ACCA is a longstanding advocate of global standards for sustainability reporting, calling for consistency, alignment, compatibility, cross-border inter-operability, comparability and interconnectedness of initiatives and standards at national, EU and global levels, as highlighted in its policy paper ‘Principles for Connected Corporate Reporting’.
Mike Suffield, ACCA’s director of professional insights says: ‘We applaud these moves toward further harmonisation of reporting standards. We’ve been calling for collaboration between the IFRS Foundation’s International Standards Setting Board (ISSB) and GRI’s Global Sustainability Standards Board (GSSB), and we’re therefore pleased that this has now happened.
‘We hope that this will contribute to promote clarity and compatibility in the sustainability disclosure landscape, and help businesses better identify the issues that matter most, considering and then disclosing impact when assessing enterprise value.
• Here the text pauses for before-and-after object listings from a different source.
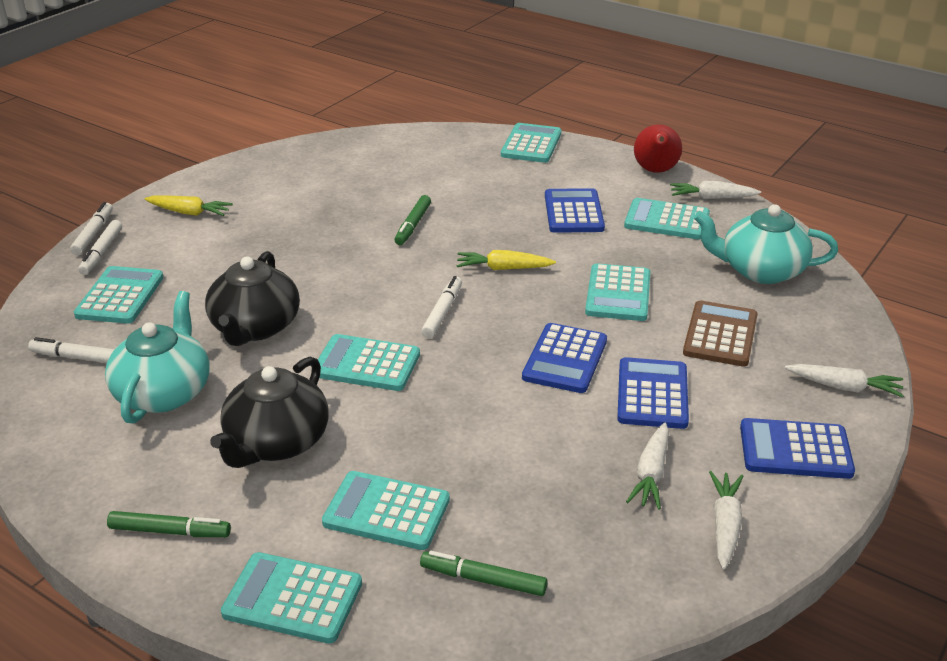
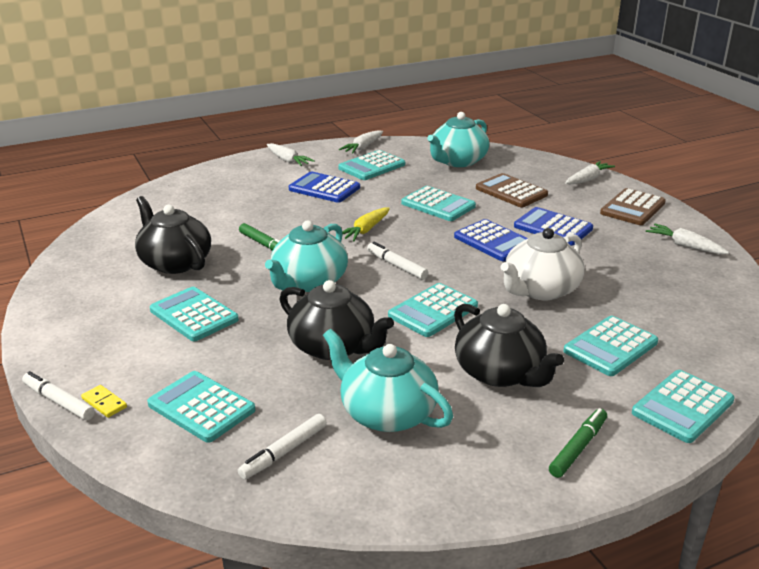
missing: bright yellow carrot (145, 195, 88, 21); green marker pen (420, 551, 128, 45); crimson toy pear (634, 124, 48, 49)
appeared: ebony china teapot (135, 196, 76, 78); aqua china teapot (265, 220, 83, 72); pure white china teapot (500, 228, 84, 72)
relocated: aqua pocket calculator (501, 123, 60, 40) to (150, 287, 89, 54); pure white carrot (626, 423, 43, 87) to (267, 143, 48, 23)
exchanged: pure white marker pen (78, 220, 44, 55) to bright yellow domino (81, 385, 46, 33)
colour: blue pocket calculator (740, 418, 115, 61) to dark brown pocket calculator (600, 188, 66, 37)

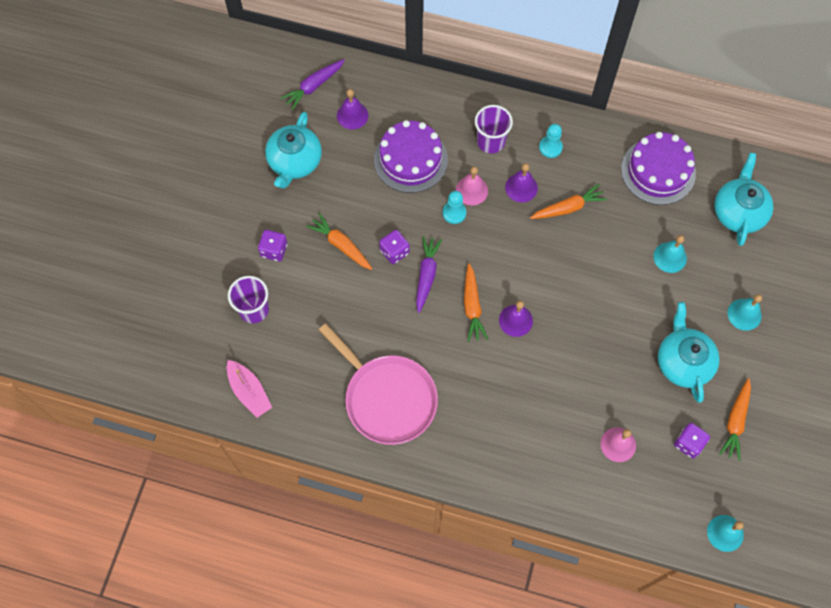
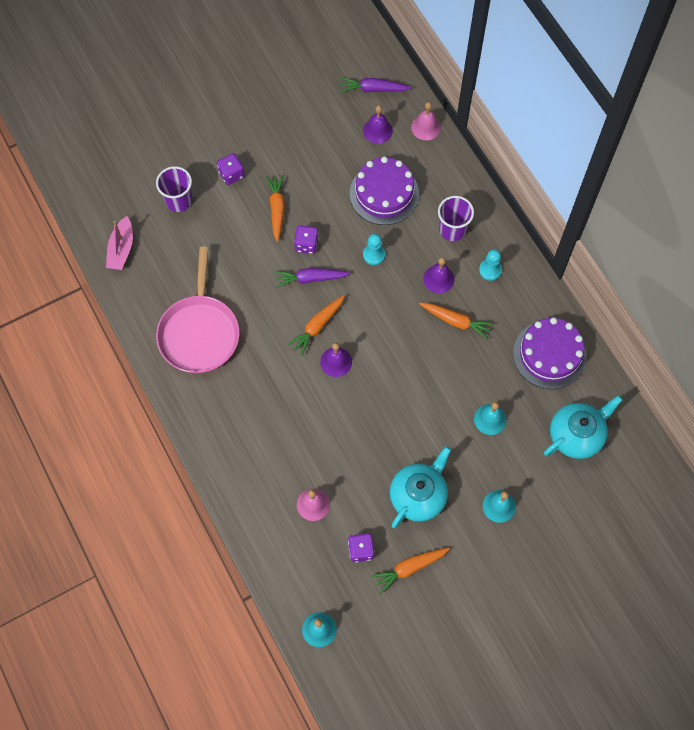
missing: aqua china teapot (265, 112, 57, 77)
relocated: rose-pink school bell (456, 166, 32, 40) to (411, 102, 30, 38)
spun: royal purple carrot (416, 236, 26, 77) = (274, 268, 77, 20) 150 degrees counterclockwise

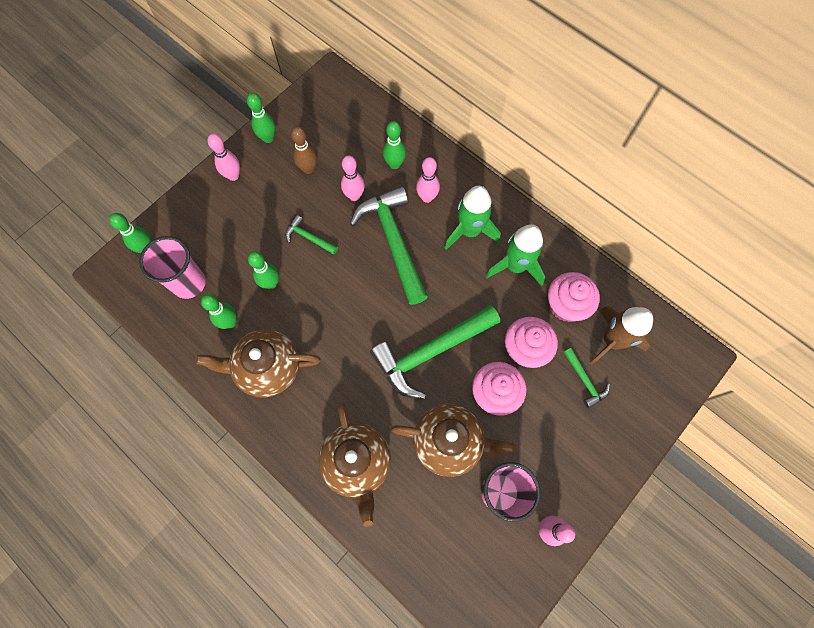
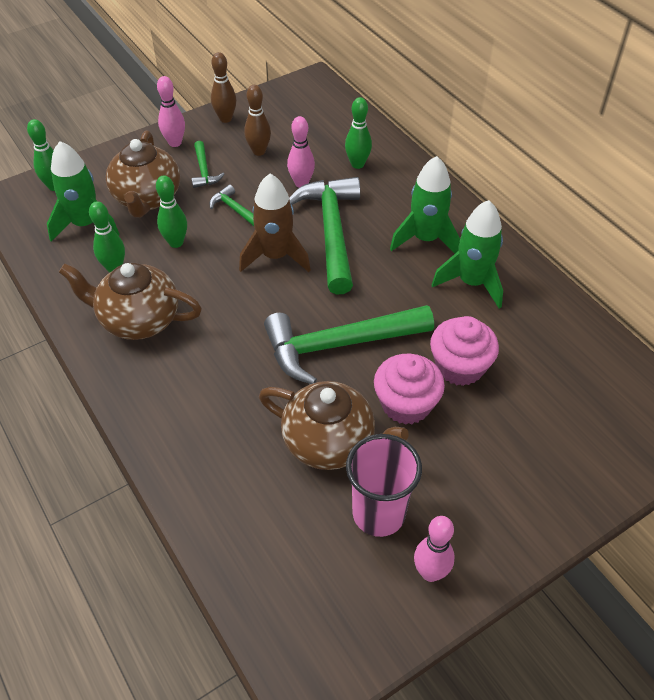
missing: rose-pink bowling pin (416, 157, 24, 46); rose-pink fairy cake (548, 272, 52, 50)
relocated: dark brown china teapot (318, 401, 73, 126) to (106, 131, 74, 86); green hammer (563, 348, 47, 61) to (191, 141, 33, 47); dark brown rocket (590, 306, 63, 59) to (239, 174, 72, 98)
exchanged: rose-pink tumbler (139, 236, 67, 63) to green rocket (47, 141, 73, 100)
colour: green bowling pin (247, 93, 28, 50) to dark brown bowling pin (211, 52, 26, 71)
This should also be a further enabler of the co-construction exercise with EFRAG on the drafting of the EU sustainability Reporting Standards (ESRS).’
ACCA particularly welcomes the intention of the two standards-setters to provide two pillars of international sustainability reporting - a first pillar made of investor-focused capital market standards of IFRS Sustainability Disclosure Standards developed by the ISSB, and a second pillar of GRI sustainability reporting requirements set by the GSSB, compatible with the first, designed to meet multi-stakeholder needs.
‘It is very encouraging to see that the IFRS Foundation and GRI jointly recognise the importance of striving to reduce the reporting burden for companies, as well as complexity in the sustainability reporting landscape, for example in seeking to use common metrics where possible. The ultimate goals are that this more integrated reporting and thinking are able to drive the much-needed positive change for our people and our planet’, Mike Suffield adds.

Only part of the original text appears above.